Este sistema é insuportável, é um sistema magistralmente descrito há 170 anos por dois jovens revolucionários, o capitalismo, onde uma pequena minoria decide sobre o ritmo da produção da riqueza e monopoliza a maior parte dela, como o patrão da Bpost (empresa de correios) que se apropria de 94.000 euros por mês, ou acionistas que constroem seu patrimônio embolsando milhares de euros, enquanto a grande maioria não tem outra possibilidade para sobreviver que não seja conseguir algumas migalhas: duas classes sociais com interesses abertamente irreconciliáveis.

Marx e Engels propõem uma alternativa, o socialismo, onde a produção não é mais orientada segundo o benefício dessa minoria, mas para o bem-estar do conjunto dos seres humanos.

E para chegar ao socialismo, nossa classe deve em primeiro lugar ter o comando da máquina do Estado, através de suas próprias organizações. Atualmente, o Estado está a serviço exclusivo da classe dominante que nos explora. Os Coletes Amarelos refletem um primeiro passo essencial em relação aos anteriores, “não aguentamos mais!”, no entanto, devemos avançar.

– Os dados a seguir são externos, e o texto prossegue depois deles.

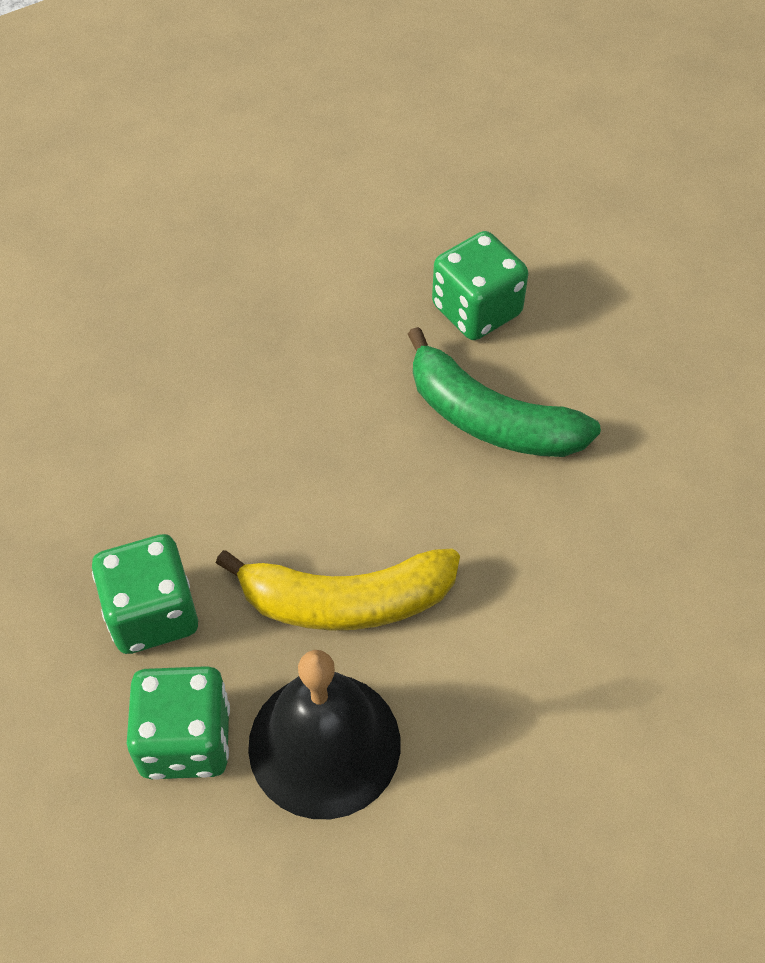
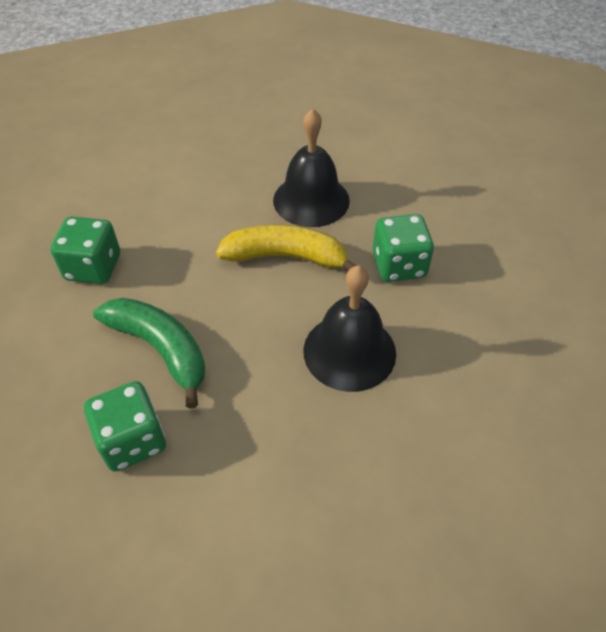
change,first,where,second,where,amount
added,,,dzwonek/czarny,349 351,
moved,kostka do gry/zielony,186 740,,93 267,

Uma iniciativa recente nos mostra o caminho. Em 20 de novembro, os trabalhadores da Mécamold (empresa de fabricação de pneus) em Herstal decidiu entrar em greve contra um plano de reestruturação que deixaria 42 companheiros sob a ameaça de demissão, e no dia 22 um grupo de Coletes Amarelos se juntaram ao piquete. Na França, a confluência das lutas começou bem.

A única perspectiva reside na organização da nossa classe, nos locais de trabalho, nos nossos bairros, em nossas escolas. Robert Verteneuil (FGTB) se limita a convocar a um dia de ação nacional para a sexta-feira 14 dezembro, e longe de consultar aos trabalhadores e de prepará-la, ele diz que “não dirá nada” até que o dia chegue, enquanto para os Coletes Amarelos a comunicação com a base está no DNA.

Uma tarefa central, então, é lutar pela organização democrática de nossa classe, junto aos Coletes Amarelos, para recuperar o controle dos sindicatos pela base, contra a burocracia sindical. Isso começa organizando juntos uma verdadeira greve geral e a paralisação do país: contra o Governo de Michel, todos juntos!